Friday, November 15, 2013
from the front lines..
I am, once again, in a hospital room. We are in the ER, decidedly less pleasant than the rooms in the higher floors. This morning I found mom on the kitchen floor, though she couldn't remember how she got there. She suspects she fainted or blacked out in the foyer, and crawled toward the kitchen. Her heart was beating fast and she had trouble breathing. We decided to drive to the ER and now, two hours later, we are regretting the decision. She feels fine. We're both tired. She wants a nap and I want my usual Nespresso double shot.
In other news, we had an MRI on Wednesday that was "stable." I think "stable" means something between no growth and 15% or 25% growth, not sure which. So we're sticking with our treatment. This blog is an outlet, a place for me to be honest, and to be honest I was disappointed. I wasn't relieved like you would expect a person to be. I was actually hoping for the decline to continue so that we could end...well I was going to say "this phase of our lives" but that isn't right. It would be the end of a phase in my life, but it would be the end of hers, plain and simple. God, what a mess of emotions and logistics this has all been.

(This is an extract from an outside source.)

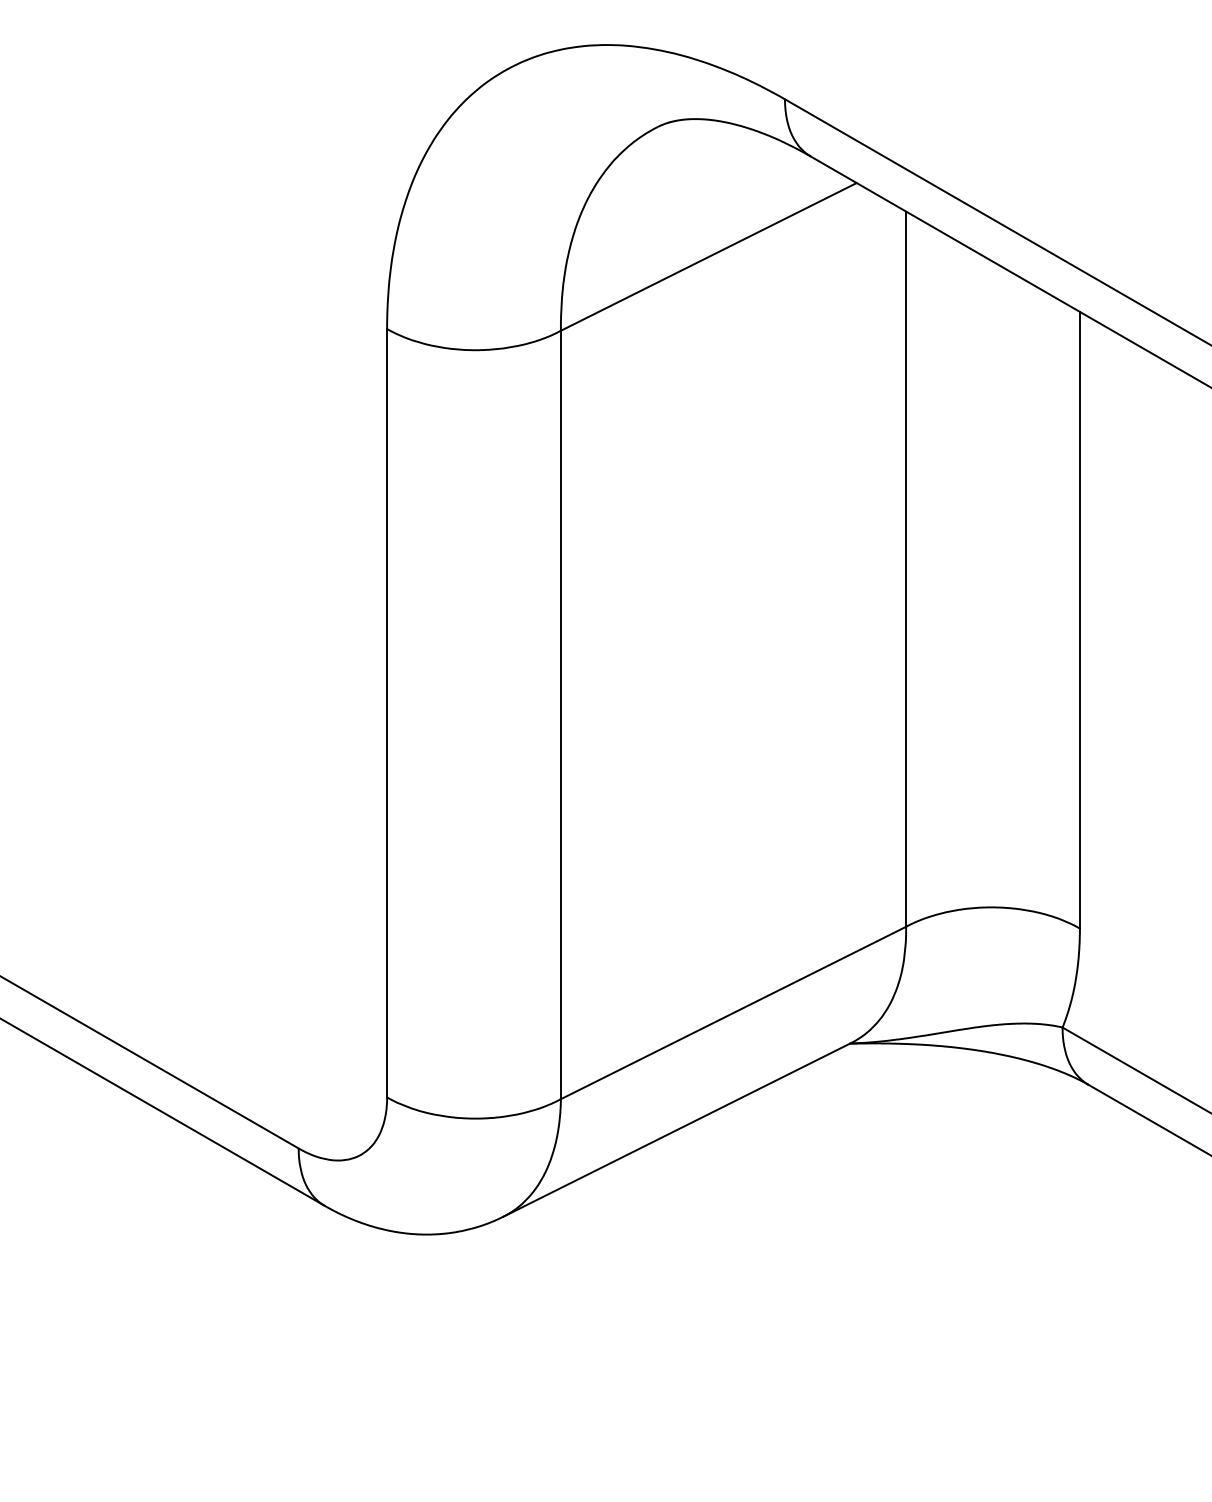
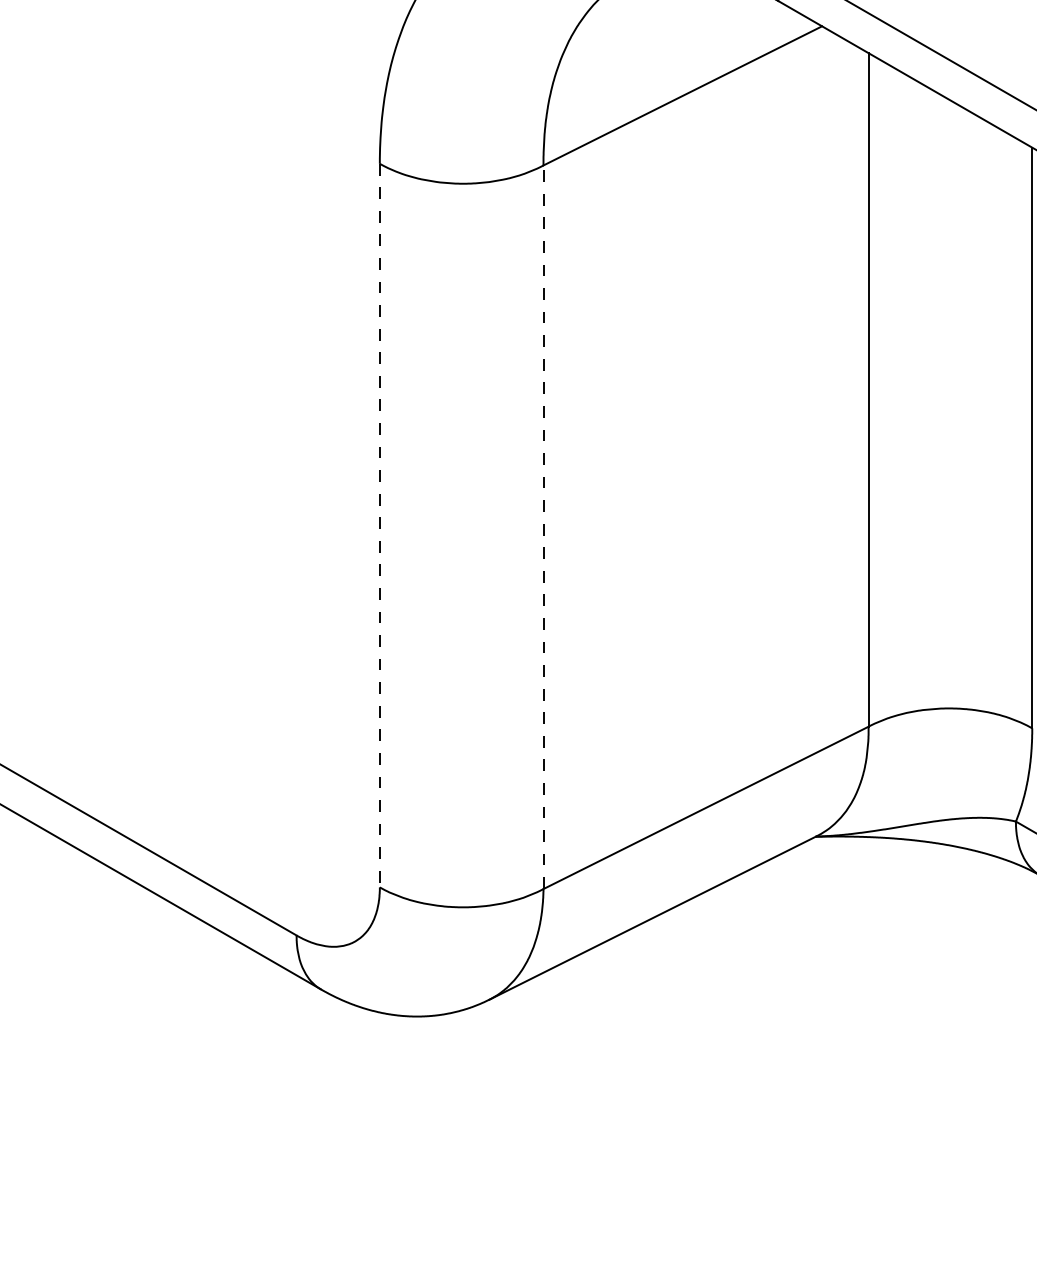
line: (387, 713) -> (380, 525), solid -> dashed
line: (560, 714) -> (543, 526), solid -> dashed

In less uplifting news, we had our first experiences with incontinence on Wednesday. Not sure if it was just that day, or if this is now a "thing" that we'll be dealing with. Regardless I bought a vinyl mattress cover and some adult diapers. I'll be getting in touch with hospice soon.
My mood has been great lately, and it has felt really good to help mom, even stripping her urine-soaked sheets.
Update: the chest exam showed multiple new pulmonary embolisms. We knew there was one in her chest in March when she was hospitalized with pneumonitis. She has since been taking Lovenox, an anticoagulant to prevent the formation of new embolisms...guess it hasn't been working. This discovery obviously changed the direction of care that the attending and resident wanted to steer us toward. All we wanted was to go home. A few phone calls, a plan to meet with a hematologist, a refusal of care form, and we were on our way. We were overwhelmed and tired. We have some serious conversations to have in the next few days; hospice means discontinuing treatment...palliative care but to what end?...if she has a heart attack in front of me do I call 911?...wouldn't that just put us in the same place we were in yesterday: a place where we know death is imminent and we just want someone to tell us what to do!
Image: my view here at Duke Regional Hospital's Emergency Room.